En el Gran Buenos Aires existe un pequeño sitio que se erige como un refugio de tranquilidad y tradición que transporta a sus visitantes directamente a las aldeas de la Selva Negra alemana. A tan solo unas horas de la capital provincial, el pueblo ha sabido preservar su identidad frente al turismo masivo, ofreciendo una infraestructura de alojamiento que apuesta por la calidez, para proponerse como una de las Escapadas distintas a lo cotidiano.

Este lugar, cuyo nombre deriva del color amarillento de sus piedras calizas, combina de manera única el paisaje serrano de las formaciones de Tandilia con una arquitectura y cultura profundamente marcadas por la inmigración centroeuropea. Además, el desarrollo de la experiencia turística está íntimamente ligado a su pasado minero y a la herencia de sus fundadores.
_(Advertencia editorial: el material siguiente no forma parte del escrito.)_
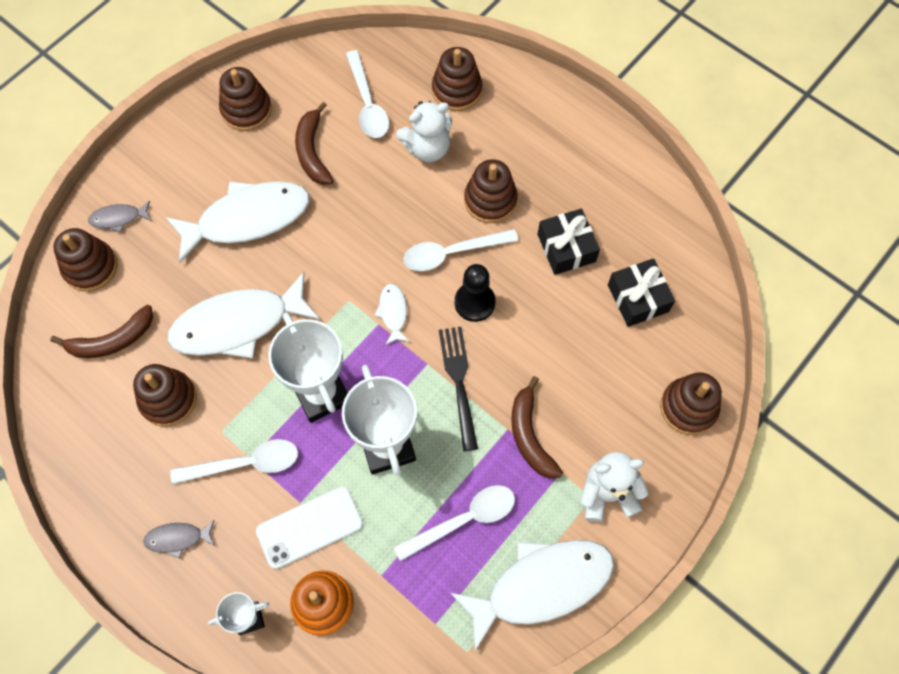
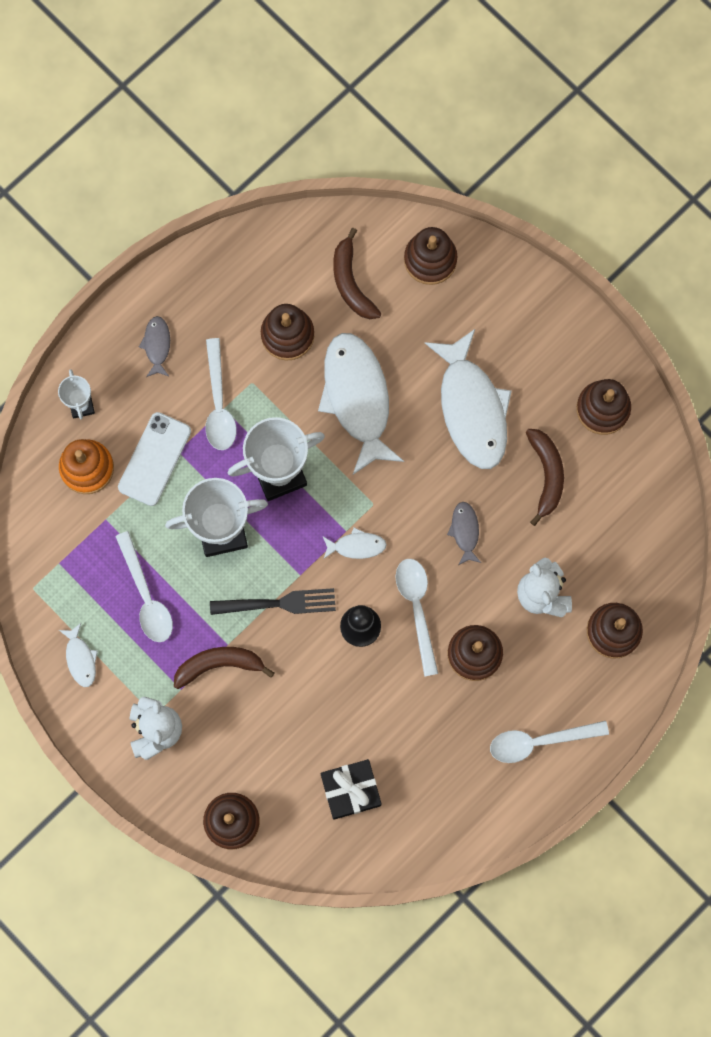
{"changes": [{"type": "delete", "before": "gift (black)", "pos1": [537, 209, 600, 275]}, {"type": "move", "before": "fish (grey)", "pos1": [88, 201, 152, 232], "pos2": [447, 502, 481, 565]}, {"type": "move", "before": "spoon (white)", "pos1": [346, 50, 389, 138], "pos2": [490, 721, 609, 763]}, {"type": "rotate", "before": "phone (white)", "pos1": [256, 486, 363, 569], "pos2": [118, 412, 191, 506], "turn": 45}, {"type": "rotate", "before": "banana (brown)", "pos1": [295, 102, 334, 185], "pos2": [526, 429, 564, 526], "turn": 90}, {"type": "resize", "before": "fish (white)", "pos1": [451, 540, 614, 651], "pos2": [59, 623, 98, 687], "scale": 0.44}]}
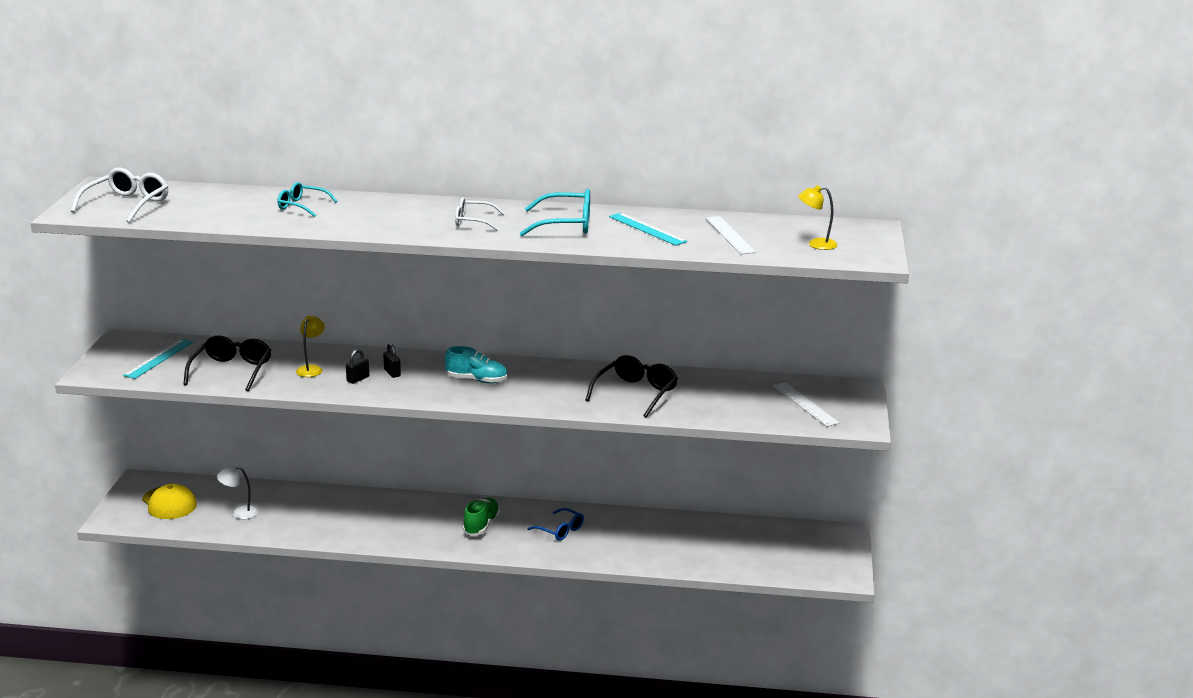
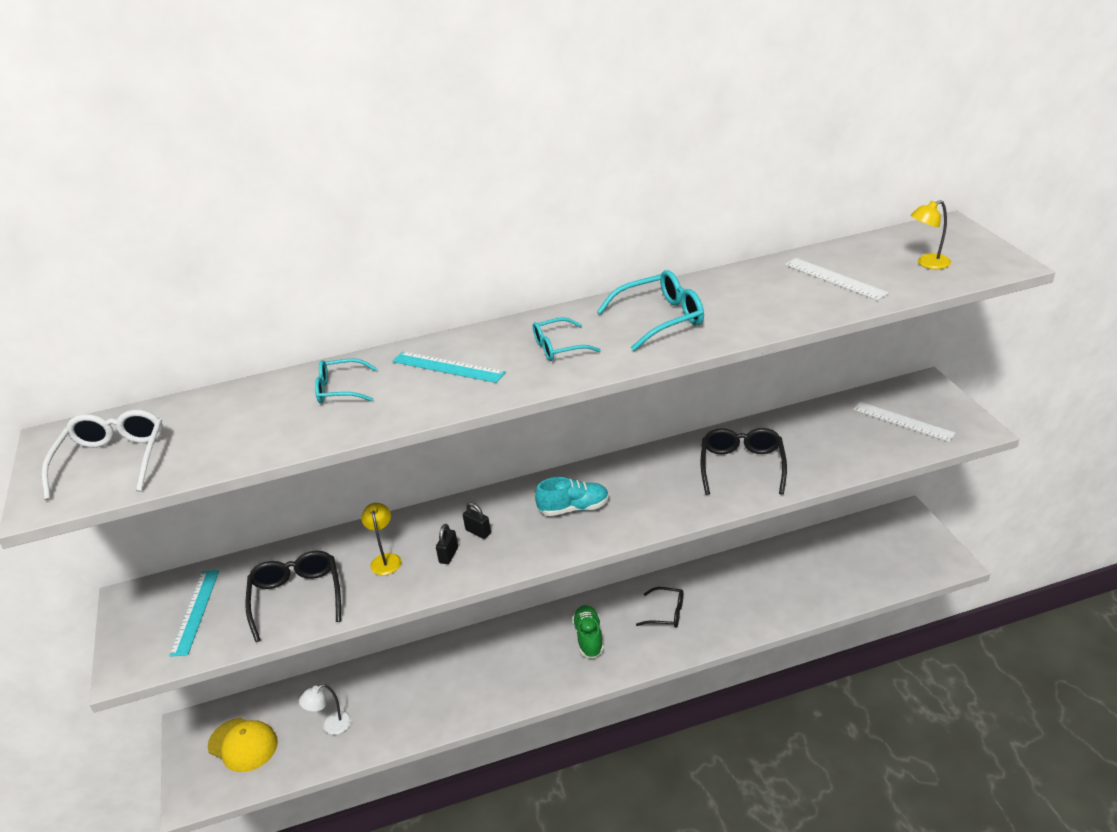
{"changes": [{"type": "move", "before": "ruler (turquoise)", "pos1": [609, 213, 688, 246], "pos2": [392, 351, 506, 383]}, {"type": "recolor", "before": "glasses (white)", "after": "glasses (turquoise)", "pos1": [455, 198, 505, 231], "pos2": [533, 317, 601, 361]}, {"type": "recolor", "before": "glasses (blue)", "after": "glasses (black)", "pos1": [527, 508, 584, 541], "pos2": [636, 587, 683, 628]}]}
Cómo es la escapada perfecta para hacer en Buenos Aires

Si estás buscando un destino que combine el aire puro de las alturas con un viaje en el tiempo, Sierras Bayas es ese lugar que te obliga a bajar un cambio. El desarrollo de este pueblo es fascinante porque su identidad está escrita en piedra: caminar por sus calles empinadas es ir descubriendo, paso a paso, su corazón minero e histórico.

El plan ideal para una tarde en familia arranca en su Museo Histórico, donde entendés cómo nació esta comunidad, y culmina en el mirador del Cerro Largo, el punto perfecto para sacar las mejores fotos panorámicas y llenar los pulmones de oxígeno frente a la inmensidad del paisaje serrano.

Pero lo que realmente termina de enamorar a los visitantes es su propuesta gastronómica, que es una verdadera herencia europea servida en la mesa. No podés decir que estuviste en Sierras Bayas si no pasás por Aitala, una fideería mítica que desde 1913 mantiene viva la tradición de las pastas artesanales con recetas que tienen más de cien años. Es como entrar a una cápsula del tiempo donde el sabor sigue siendo el mismo de hace un siglo.

Para cerrar el día con broche de oro, el pueblo ofrece rincones con muchísima personalidad, como el Bar Torcuato. Lo que antes era un típico almacén de ramos generales, hoy funciona como un espacio donde lo rústico y lo moderno se dan la mano.